A great opera may churn with misery and melodrama, but not a great career. “I don’t want to change things,” DeRenzi says.

A VOW TO VERDI

DeRenzi’s most-publicized accomplishment—the Verdi Cycle—stretched over more than half his tenure. Starting with Rigoletto in 1989 and concluding with Aida and La Battaglia di Legnano in 2016, Sarasota Opera did what no other company in the world had ever done: perform Giuseppe Verdi’s entire oeuvre. Writing as president of the Music Critics Association of North America, former Tampa Bay Times reviewer John Fleming called the Verdi Cycle “a singular achievement” and “DeRenzi’s magnificent obsession.”

Why Verdi?

“There are so many levels to answer that question,” DeRenzi says. “If you’re an audience member, it’s just great theater. If you’re a musician, Verdi over a 60-year period created some of the greatest music that’s ever been written.”
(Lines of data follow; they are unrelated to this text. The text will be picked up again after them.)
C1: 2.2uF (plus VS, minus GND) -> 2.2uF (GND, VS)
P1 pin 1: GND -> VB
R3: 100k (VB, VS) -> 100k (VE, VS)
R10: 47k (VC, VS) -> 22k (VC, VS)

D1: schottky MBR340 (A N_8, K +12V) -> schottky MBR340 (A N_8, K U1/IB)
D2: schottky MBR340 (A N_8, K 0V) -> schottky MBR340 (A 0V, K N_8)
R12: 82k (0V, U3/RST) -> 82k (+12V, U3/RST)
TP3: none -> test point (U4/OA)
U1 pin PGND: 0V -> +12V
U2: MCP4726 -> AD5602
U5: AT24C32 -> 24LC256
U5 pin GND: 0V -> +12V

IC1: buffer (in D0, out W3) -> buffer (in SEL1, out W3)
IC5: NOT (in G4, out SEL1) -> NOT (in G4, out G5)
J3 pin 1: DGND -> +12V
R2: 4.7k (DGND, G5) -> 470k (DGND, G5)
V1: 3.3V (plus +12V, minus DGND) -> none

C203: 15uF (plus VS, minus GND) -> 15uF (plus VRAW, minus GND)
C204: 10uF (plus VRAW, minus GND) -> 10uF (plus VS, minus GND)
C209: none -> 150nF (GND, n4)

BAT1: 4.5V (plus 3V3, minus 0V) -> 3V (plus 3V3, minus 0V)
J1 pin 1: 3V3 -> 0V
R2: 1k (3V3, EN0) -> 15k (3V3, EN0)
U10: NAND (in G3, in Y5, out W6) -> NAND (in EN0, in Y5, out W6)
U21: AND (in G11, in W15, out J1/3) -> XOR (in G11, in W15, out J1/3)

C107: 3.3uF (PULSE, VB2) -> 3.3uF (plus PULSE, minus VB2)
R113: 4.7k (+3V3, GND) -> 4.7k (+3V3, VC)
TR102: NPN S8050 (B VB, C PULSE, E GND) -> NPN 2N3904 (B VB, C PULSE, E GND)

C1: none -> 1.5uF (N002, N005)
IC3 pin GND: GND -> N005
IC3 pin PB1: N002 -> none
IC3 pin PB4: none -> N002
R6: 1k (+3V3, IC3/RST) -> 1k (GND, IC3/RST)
Verdi “grew without trying to be different.” Instead of setting out to compose a new and different opera each time, he found a story and followed its lead. “Just in terms of the human condition, nobody tells stories like Verdi does,” DeRenzi says. “The choice between duty and desire, or how a community deals with somebody who’s problematic—everything Verdi has written has a message in it.”

All Verdi operas speak to the maestro “in a certain way,” but those about vow keeping speak in a particularly cogent voice. Today, “everybody talks about, Oh, he took an oath, but that’s meaningless.” Vows of celibacy, vows of marriage often don’t last. “We don’t really understand those things in our society, but Verdi helps us remember,” DeRenzi says. In A Masked Ball, for instance, a powerful man falls in love with his best friend’s wife. The drama of the opera lies in these characters’ dilemma, “how they’re affected and how everyone around them is affected by it.”

Don’t expect DeRenzi to repeat this feat with another composer, however. Although Mozart, say, wrote some great operas, his earliest ones don’t work on today’s stage. To present all of Mozart just for the sake of a can-you-top-the-Verdi-Cycle challenge “is not really theatrically valid, in my opinion.”